Geochem Trans. 2018 Jan 25;19(1):3. doi: 10.1186/s12932-018-0048-5.


We studied the effects of humic substances (HS) on the sorption of Fe(II) onto Al-oxide and clay sorbents at pH 7.5 with a combination of batch kinetic experiments and synchrotron Fe K-edge EXAFS analyses. Fe(II) sorption was monitored over the course of 4 months in anoxic clay and Al-oxide suspensions amended with variable HS types (humic acid, HA; or fulvic acid, FA) and levels (0, 1, and 4 wt%), and with differing Fe(II) and HS addition sequences (co-sorption and pre-coated experiments, where Fe(II) sorbate was added alongside and after HS addition, respectively).
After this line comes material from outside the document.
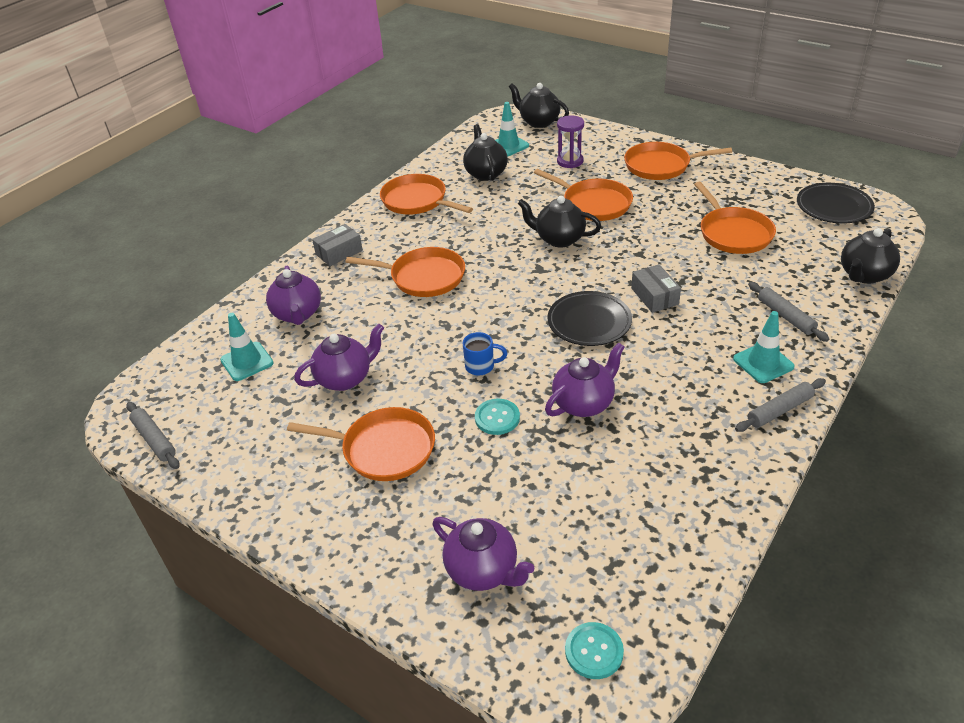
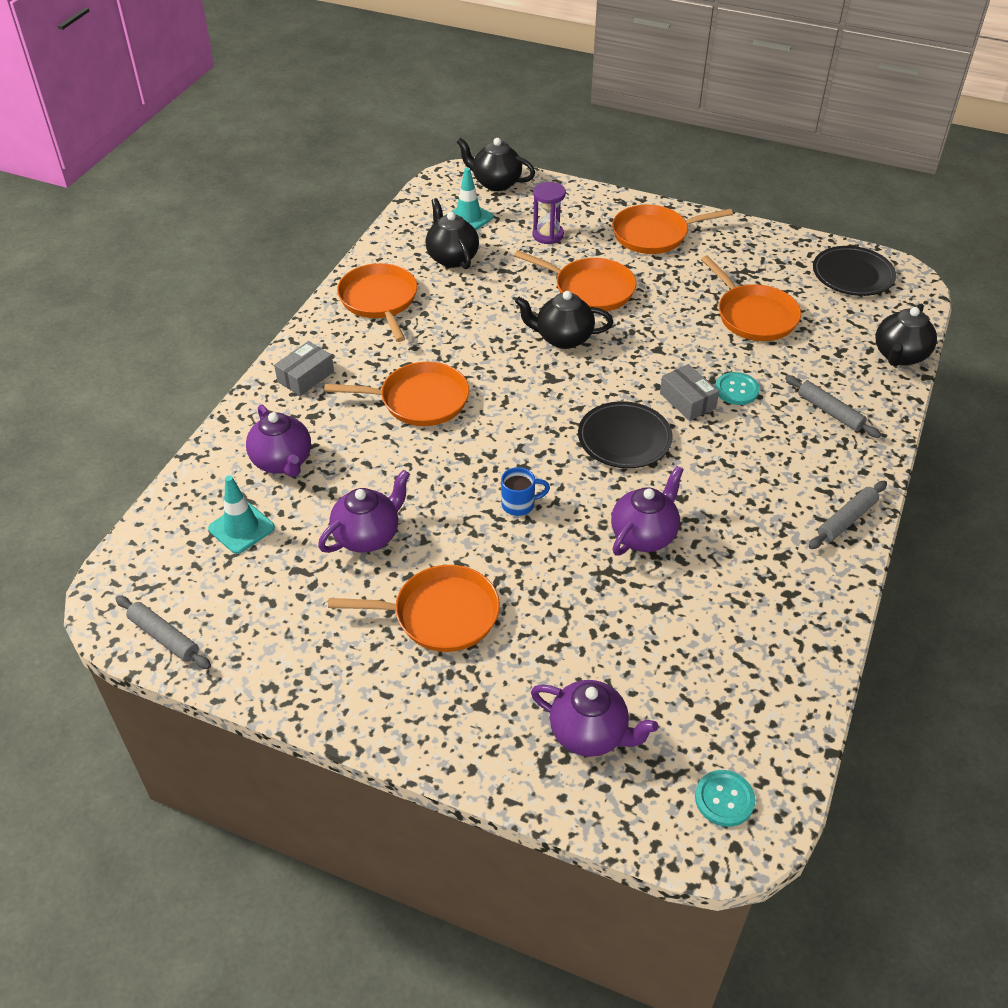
camera: 15 degrees left, 5 degrees up
(417, 201) = (379, 300): orange pan -> orange pan turned 45 degrees clockwise
(497, 418) = (555, 563): turquoise button -> turquoise button (736, 390)
(763, 363) = (818, 468): turquoise traffic cone -> none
In the Al-oxide suspensions, the presence of HS slowed down the kinetics of Fe(II) sorption, but had limited, if any, effect on the equilibrium aqueous Fe(II) concentrations. EXAFS analyses revealed precipitation of Fe(II)-Al(III)-layered double hydroxide (LDH) phases as the main mode of Fe(II) sorption in both the HA-containing and HA-free systems. These results demonstrate that HS slow down Fe(II) precipitation in the Al-oxide suspensions, but do not affect the composition or stability of the secondary Fe(II)-Al(III)-LDH phases formed. Interference of HS with the precipitation of Fe(II)-Al(III)-LDH was attributed to the formation organo-Al complexes HS limiting the availability of Al for incorporation into secondary layered Fe(II)-hydroxides. In the clay systems, the presence of HA caused a change in the main Fe(II) sorption product from Fe(II)-Al(III)-LDH to a Fe(II)-phyllosilicate containing little structural Al. This was attributed to complexation of Al by HA, in combination with the presence of dissolved Si in the clay suspension enabling phyllosilicate precipitation. The change in Fe(II) precipitation mechanism did not affect the rate of Fe(II) sorption at the lower HA level, suggesting that the inhibition of Fe(II)-Al(III)-LDH formation in this system was countered by enhanced Fe(II)-phyllosilicate precipitation. Reduced rates of Fe(II) sorption at the higher HA level were attributed to surface masking or poisoning by HA of secondary Fe(II) mineral growth at or near the clay surface. Our results suggest that HS play an important role in controlling the kinetics and products of Fe(II) precipitation in reducing soils, with effects modulated by soil mineralogy, HS content, and HS properties. Further work is needed to assess the importance of layered Fe(II) hydroxides in natural reducing environments.

Keywords: Al; Fe(II); Humic substances; Layered double hydroxides; Phyllosilicates; Precipitation; Reducing environments; Sorption.